Art can be deliberately flawed, without obvious indicators that this noticeably-damning artifice is a part of the work’s firmament. Whenever you dislike a certain component in a piece of art, do you ask yourself: what if the offending particle is intentional? Is there a possible interpretation that would make it so?
The latest example:
Has anyone else started The Netanyahus since it won the Pulitzer last week? Anyone else finding the writing a tad…overwritten/overwrought/flowery/ornate? Rather than labeling author Joshua Cohen a pedant, what if this purportedly-critical response is by design? For any book in the first person, readers are liable to mistake the writing as being the voice of the novelist. But the deployed “I” is not his pronoun; it belongs to the narrator. Who, in this case, is a historian; he first introduces himself to us as such, a sign that he believes it’s an important identifying feature not only of his existence, but for the pages to come as well.
And how familiar are you with the words of academia? Heck, have you ever heard a scholar speak? Guess what: they sound like our orator! The Netanyahus revels in writing as character, but not the character of the writing to be judged; instead, the writing is a lens into the main character. Its perceived imperfections are actually his imperfections, not the book’s.
And for a story interested in the relationship between our understanding of history and the nature of how history is recorded, this literary floridity is a factor in the thematic landscape. How does this textual opulence — a mainstay of historians — alter our conception of what’s documented, based on the nature of how it’s documented? Also, lest we forget: The Netanyahus is fiction, imagination masquerading behind dry language that customarily — and, at least herein, erroneously — denotes scholastic authority.
Actually, that’s not the full title.
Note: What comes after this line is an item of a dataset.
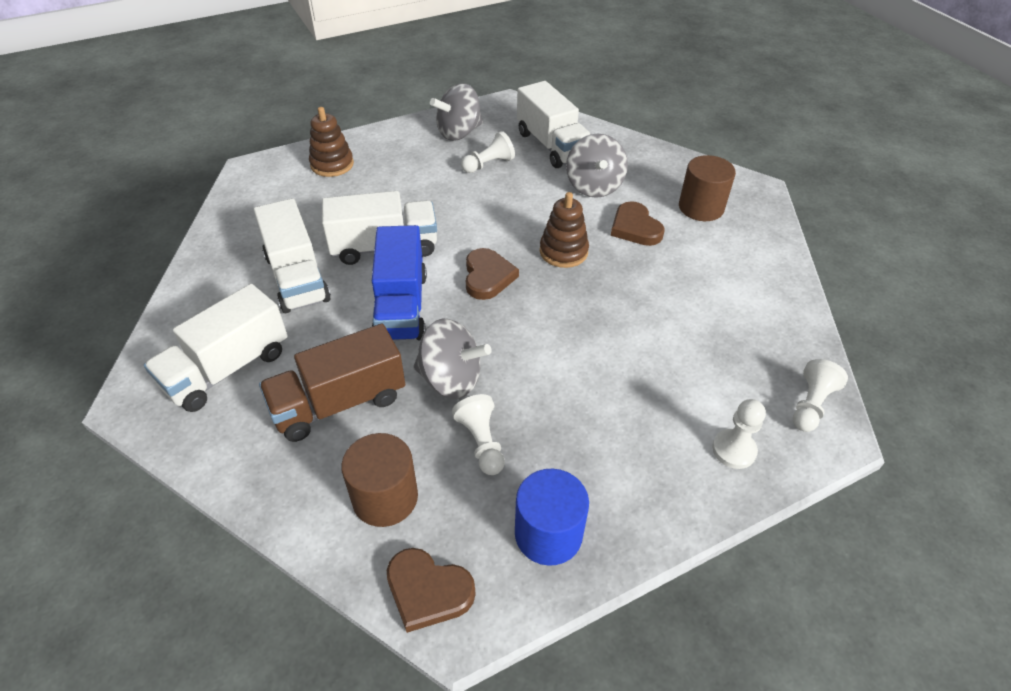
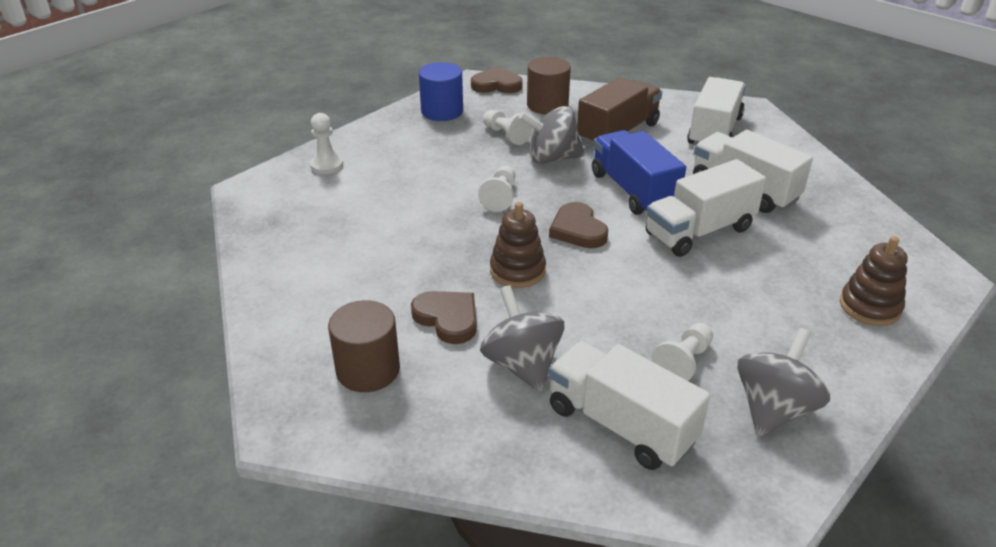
camera: 160 degrees right, 10 degrees down
(810, 405) = (261, 201): white pawn -> white pawn (500, 197)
The complete version is The Netanyahus: An Account of a Minor and Ultimately Even Negligible Episode in the History of a Very Famous Family. An account! History! Also, this subtitle seems like a self-satirical mockery of the semantical verbosity of monograph nomenclature.
More generally, a book named The Netanyahus establishes different expectations than one with the subtitle An Account of a Minor and Ultimately Even Negligible Episode in the History of a Very Famous Family. The writing’s density points more to the top title, whereas how we view it — quasi-derisively, maybe purposefully so! — feels more at home with the subtitle’s tone.
To me, the idea is clear: there’s more going on here than meets “The Netanyahus” eye — for the title, AND for the writing. The face value of both doesn’t even begin to tell us the tale, even though they’re our primary windows into the tale…as is the case for historians and history, too.